Mama - Always a Broadway Baby

Mama loved music. She always loved to sing and was always a Broadway Baby. She'd sing at the drop of a hat. Okay who am I kidding? She'd sing with or without anyone dropping a hat. We took her to many Broadway shows and she loved every one of them. Sometimes I think she thought she was the star of the show. The last show we were able to take her to was "Minnelli on Minnelli" starring one of her favorites, Liza Minnelli.

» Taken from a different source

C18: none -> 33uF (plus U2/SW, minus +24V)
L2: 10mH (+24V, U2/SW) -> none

It was Liza's loving tribute to her father Vincente Minnelli saluting his movie musicals. He, like Mama, also suffered from Alzheimer's. Mama knew every song and sang along throughout the show. We were sitting close to the stage (of course) and at one point Liza looked at Mama as if to say "whose show is this lady?" I told Mama to put a lid on it and she did after rolling her eyes.

Mama Meets Liza 
Almost a year after the show, Mama finally got to meet Liza and was in heaven. Liza was just what you'd expect - genuine and warm. She took the time taking pictures, telling stories and giving hugs. Mama told Liza that she named me after Liza's dad, Vincente... without the "E". They both laughed as Liza gave me a hug and called me "daddy." Mama was living in the nursing home then following a major operation and had just been diagnosed with Alzheimer's. After all this drama, the music may have stopped for many, but not for Dementia-Mama-Drama! She sang up until the very end, always the "Broadway Baby". She forgot many things but vividly recalled meeting Liza and always remembered the words to her favorite songs. Here's a short video of Mama singing her version of "Give My Regards to Broadway."

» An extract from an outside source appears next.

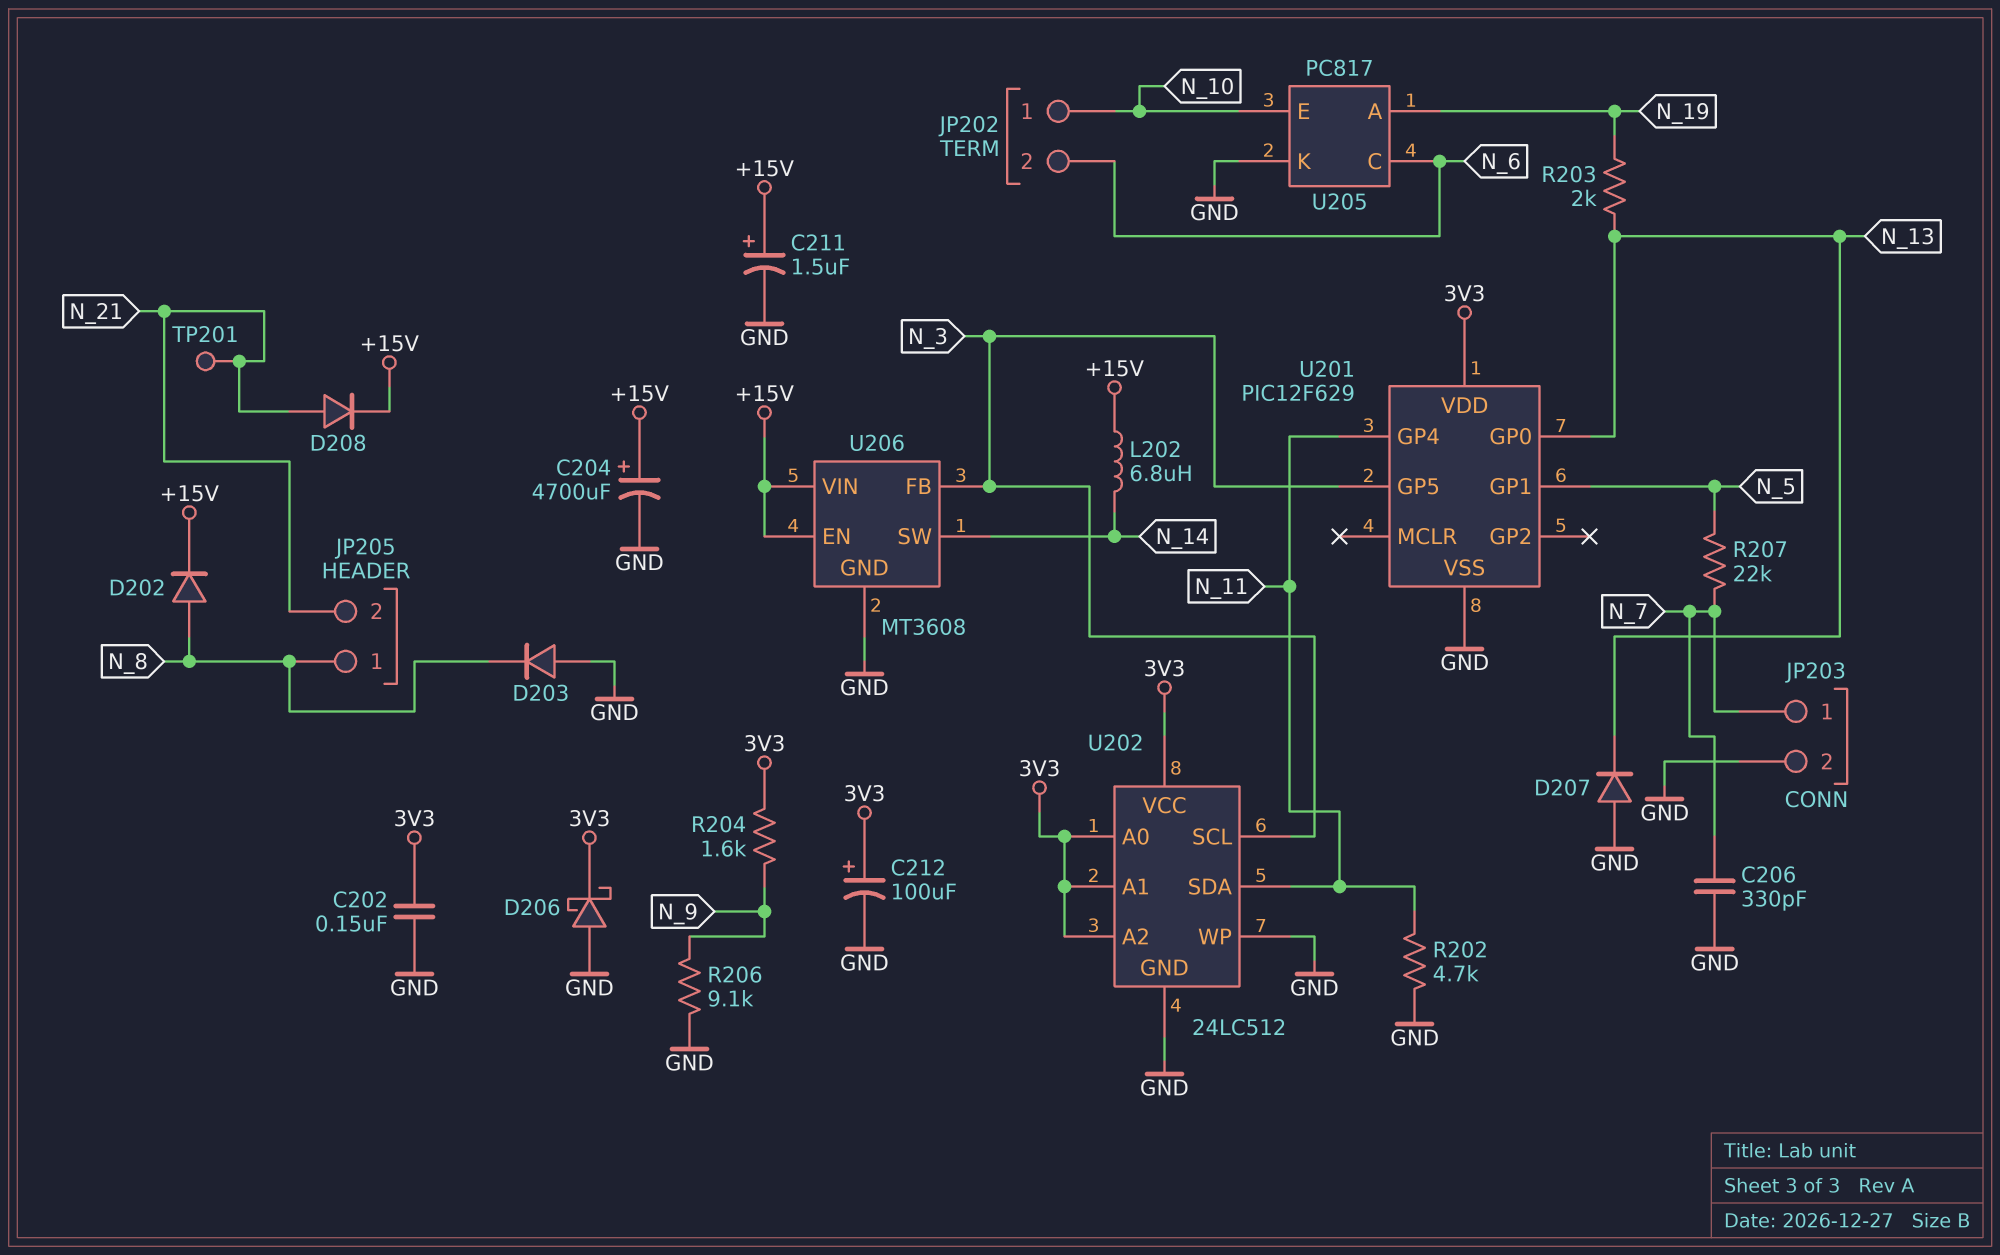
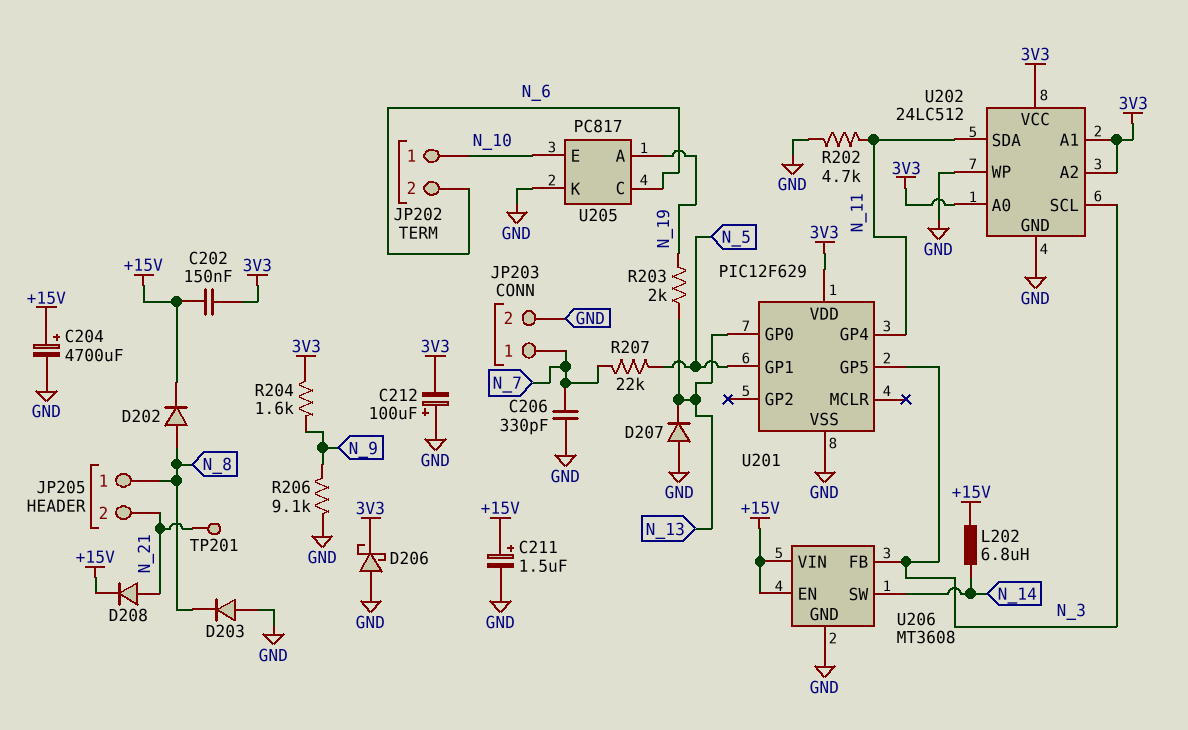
C202: 150nF (3V3, GND) -> 150nF (+15V, 3V3)
C212: 100uF (plus 3V3, minus GND) -> 100uF (plus GND, minus 3V3)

(If you can't view the video above, click this Link: Mama Gives Her Regards to Broadway)

Mama was a trooper and knew that the show must go on. She was very excited that we were writing our play "Some of These Daze". After all it was all about her, she was finally the star. I swear it must've kept her going even when her body started to fail. But remember, Mama was always a Broadway Baby!